The UK Overseas Territory of South Georgia & South Sandwich Islands is this week launching an ambitious conservation effort to help protect the albatross.
South Georgia is a globally important breeding site for a number of seabirds, including black-browed, grey-headed and wandering albatrosses. These species are protected and have been closely monitored by researchers since the 1950s. Despite this, South Georgia’s albatross populations have declined significantly, with the main cause attributed to incidental mortality associated with fisheries operating outside of South Georgia’s maritime zone.

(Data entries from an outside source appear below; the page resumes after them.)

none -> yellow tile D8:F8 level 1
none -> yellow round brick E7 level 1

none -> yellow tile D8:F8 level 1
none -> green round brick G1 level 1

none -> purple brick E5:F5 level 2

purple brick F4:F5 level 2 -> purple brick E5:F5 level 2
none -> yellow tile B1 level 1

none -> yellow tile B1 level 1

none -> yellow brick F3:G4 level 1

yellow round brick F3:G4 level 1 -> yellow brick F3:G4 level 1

The announcement coincides with the publication in the journal Polar Biology of research charting the decline of albatross populations at South Georgia over several decades. As a result the birds have been designated as ‘Priority Populations’ by the Agreement on the Conservation of Albatrosses and Petrels (ACAP).

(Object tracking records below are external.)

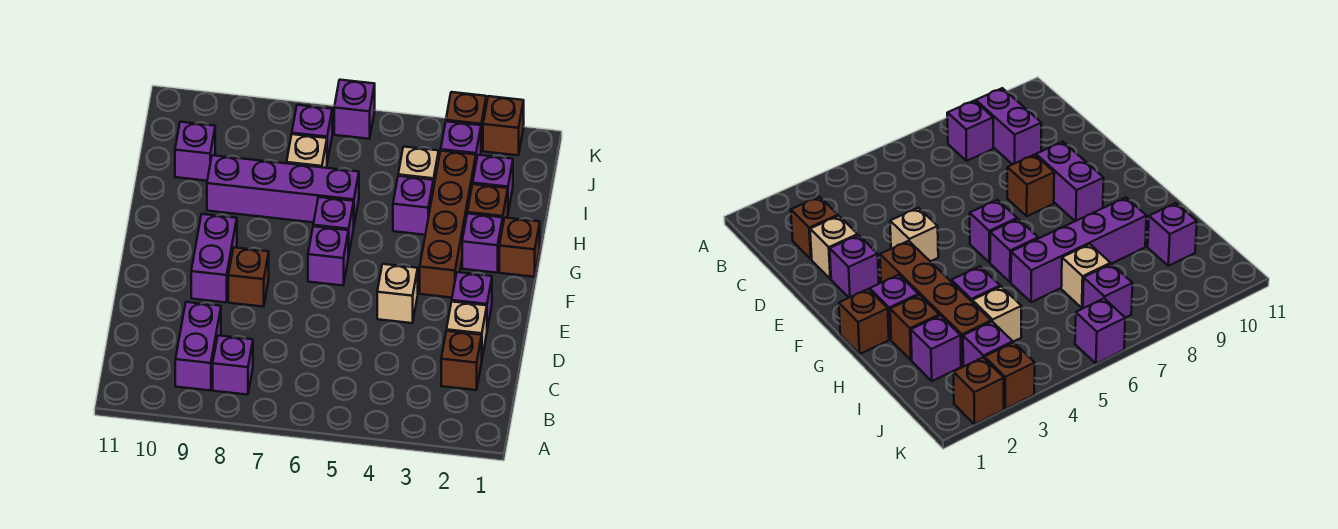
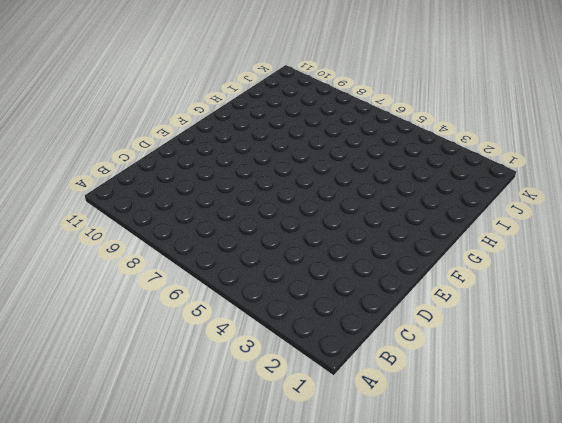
none -> purple brick B8 level 1
none -> purple brick B9:C9 level 1
none -> brown brick C2 level 1

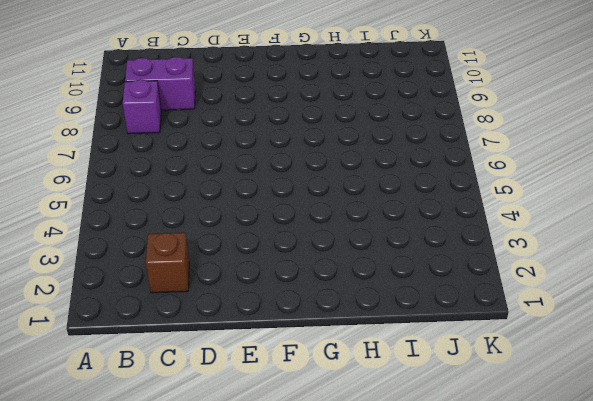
none -> tan brick D2 level 1
none -> purple brick E2 level 1
none -> tan brick E4 level 1

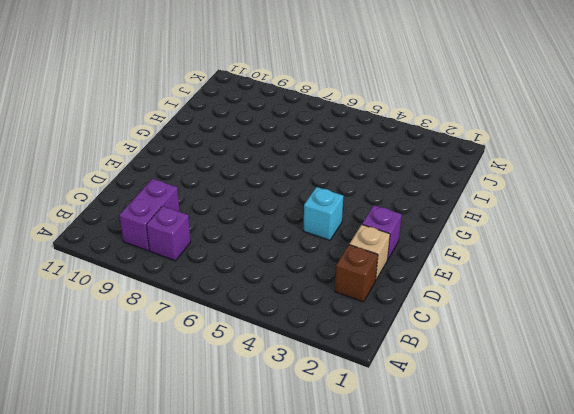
cyan brick E4 level 1 -> tan brick E4 level 1
none -> brown brick E8 level 1
none -> purple brick E9:F9 level 1
none -> brown brick F3:I3 level 1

The Government of South Georgia & the South Sandwich Islands has collaborated with the fishing industry to protect albatross in the waters around South Georgia. Modern fisheries management techniques have all but eliminated seabird by-catch within the South Georgia maritime zone and supported the designation of the toothfish fishery as the highest-scoring Marine Stewardship Council certified fishery in the world. However, the vast distances that albatrosses travel to forage, which can cover many thousands of miles, brings them into contact with other, less well-managed, fisheries.

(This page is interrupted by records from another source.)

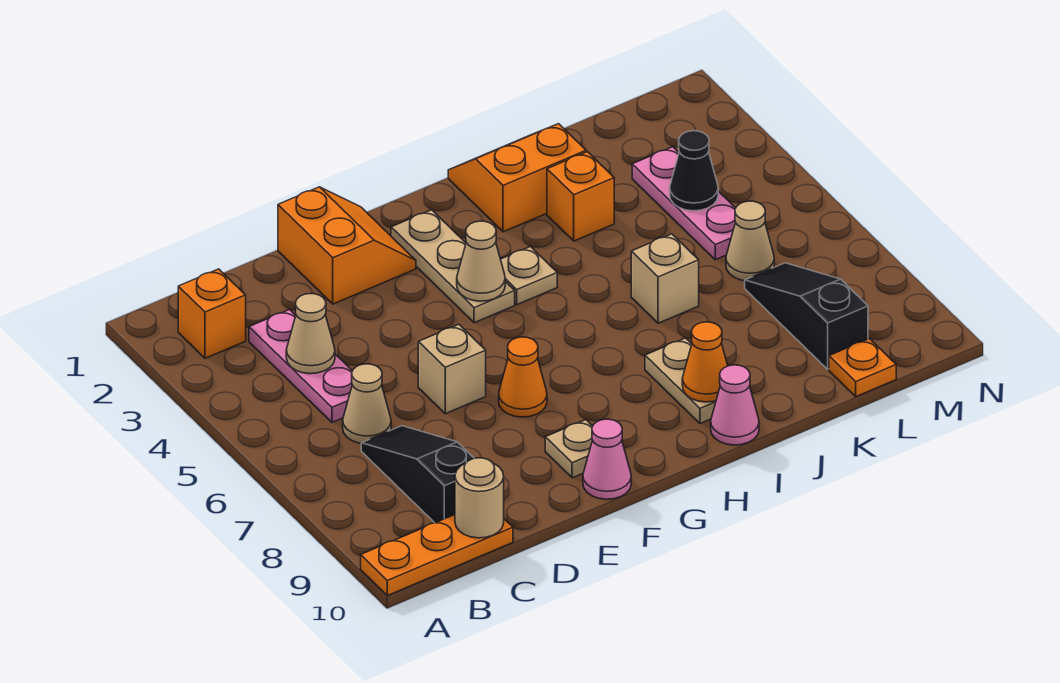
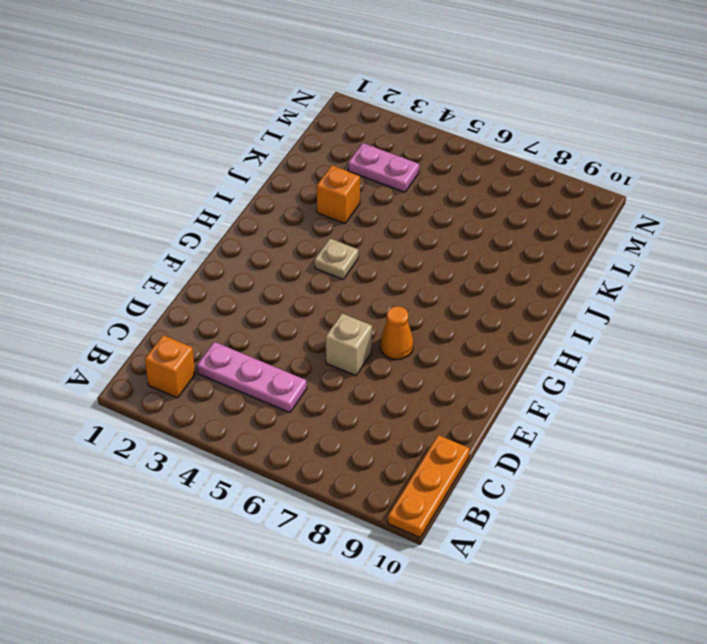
pink plate L3:L4 level 1 -> pink plate L3:L5 level 1
none -> tan cone C6 level 1
none -> black slope C7:C9 level 1 top 9
none -> orange slope E1:F2 level 1 top E

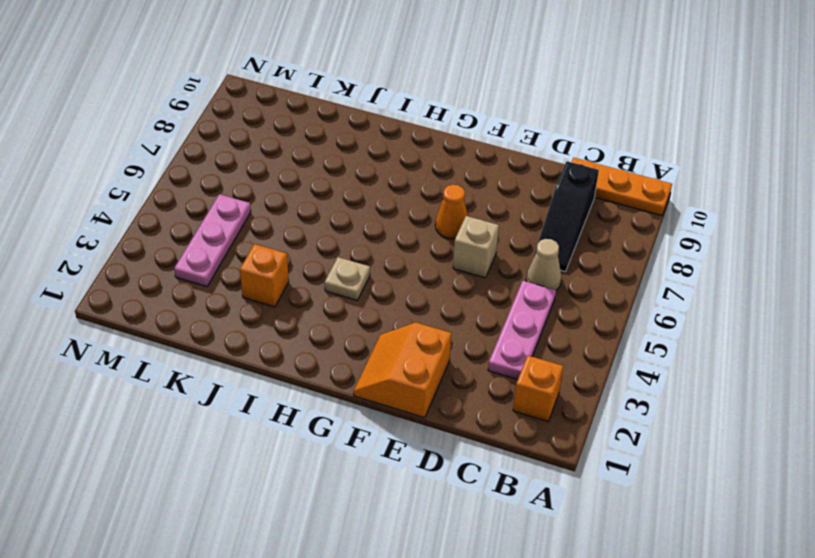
none -> tan plate F9 level 1
none -> pink cone F10 level 1
none -> tan plate G2:G4 level 1

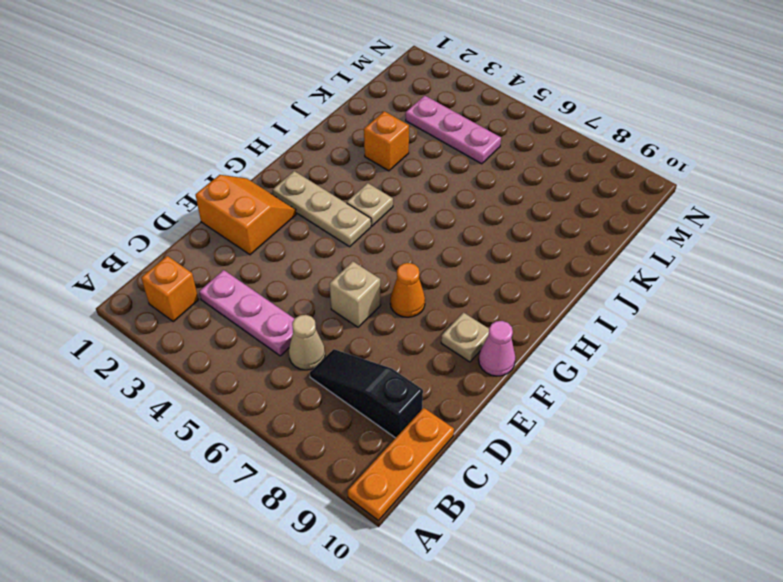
none -> orange slope I1:J2 level 1 top 2
none -> tan plate I8:I9 level 1
none -> pink cone I10 level 1

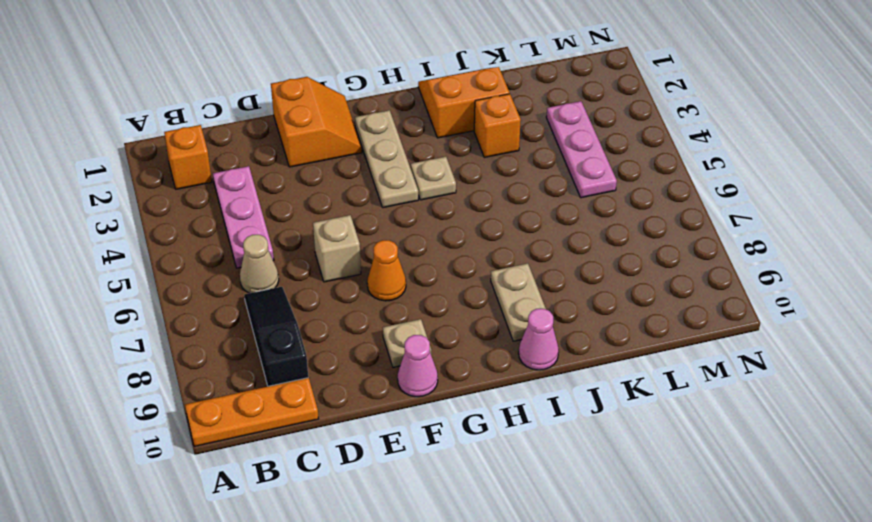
none -> tan brick J6 level 1
none -> tan cone L6 level 1
none -> black slope L7:L9 level 1 top 9

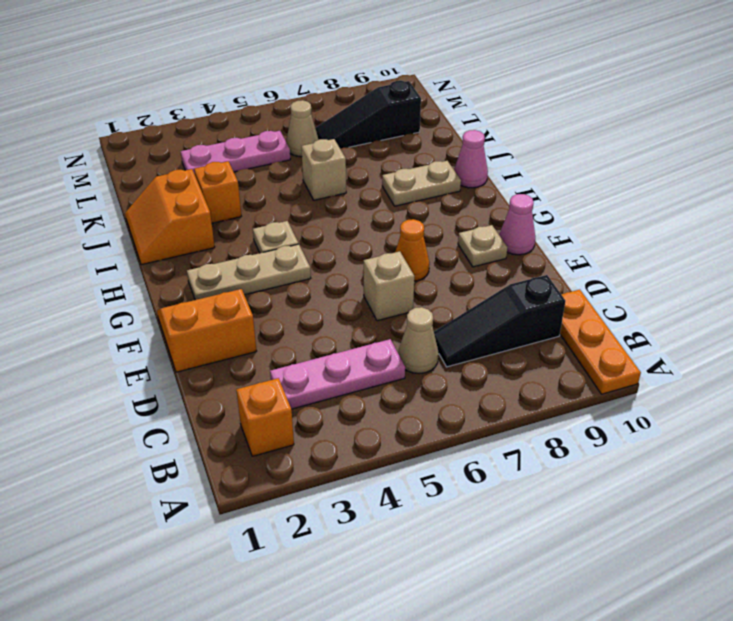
none -> orange plate L10 level 1
none -> tan cone C4 level 2
none -> tan round brick C10 level 2

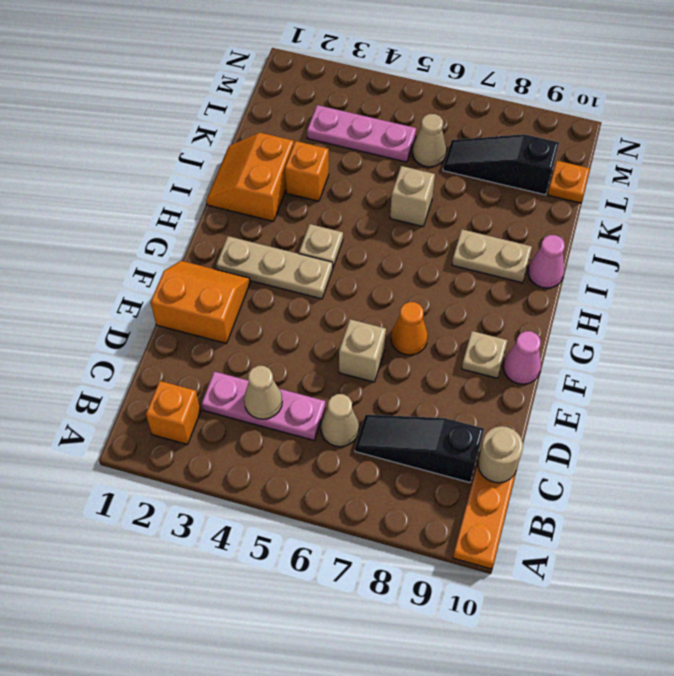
none -> tan cone G4 level 2
none -> orange cone I9 level 2
none -> black cone L4 level 2

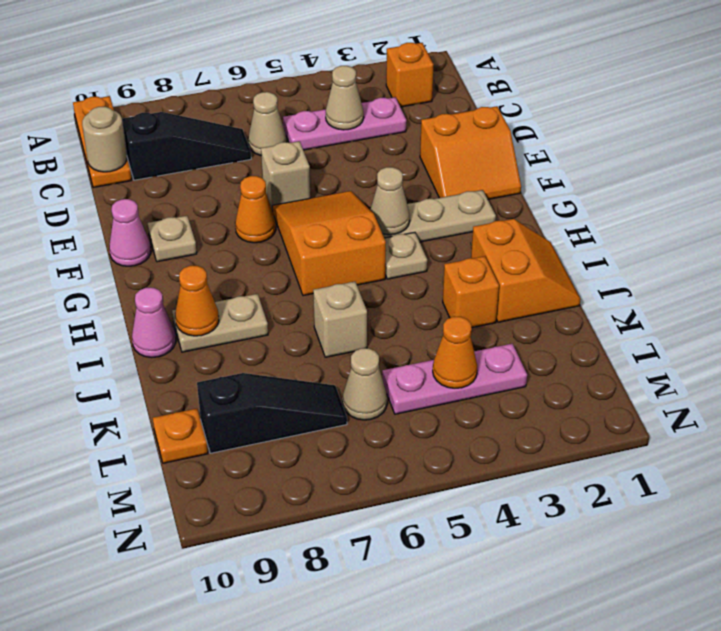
orange slope F5:H6 level 1 top H -> none
orange cone L4 level 2 -> black cone L4 level 2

GSGSSI is now looking to better understand and address these external threats, and is delighted to be working in conjunction with the Royal Society for the Protection of Birds (RSPB) to undertake an initial study that will identify where and when albatrosses are at risk so as to better target education, conservation and monitoring programmes.
At the heart of the conservation effort announced this week are Conservation Action Plans, intended to serve as a framework to guide, in an informed, prioritised and co-ordinated manner, actions required to improve the conservation status of albatross populations at South Georgia and globally. The UK Government, along with other key organisations such as British Antarctic Survey (BAS) and RSPB, support these plans and is helping to implement them.
Head of Conservation Biology at BAS, Dr Phil Trathan, says: “I am delighted to hear these plans have been launched to protect albatrosses around South Georgia. Our long-term monitoring programmes for these iconic birds at our Bird Island Research station clearly show their decline, however, we are hopeful that with these new conservation plans and working with others, we can help bring about management actions that will enable these species to recover to their previous levels.”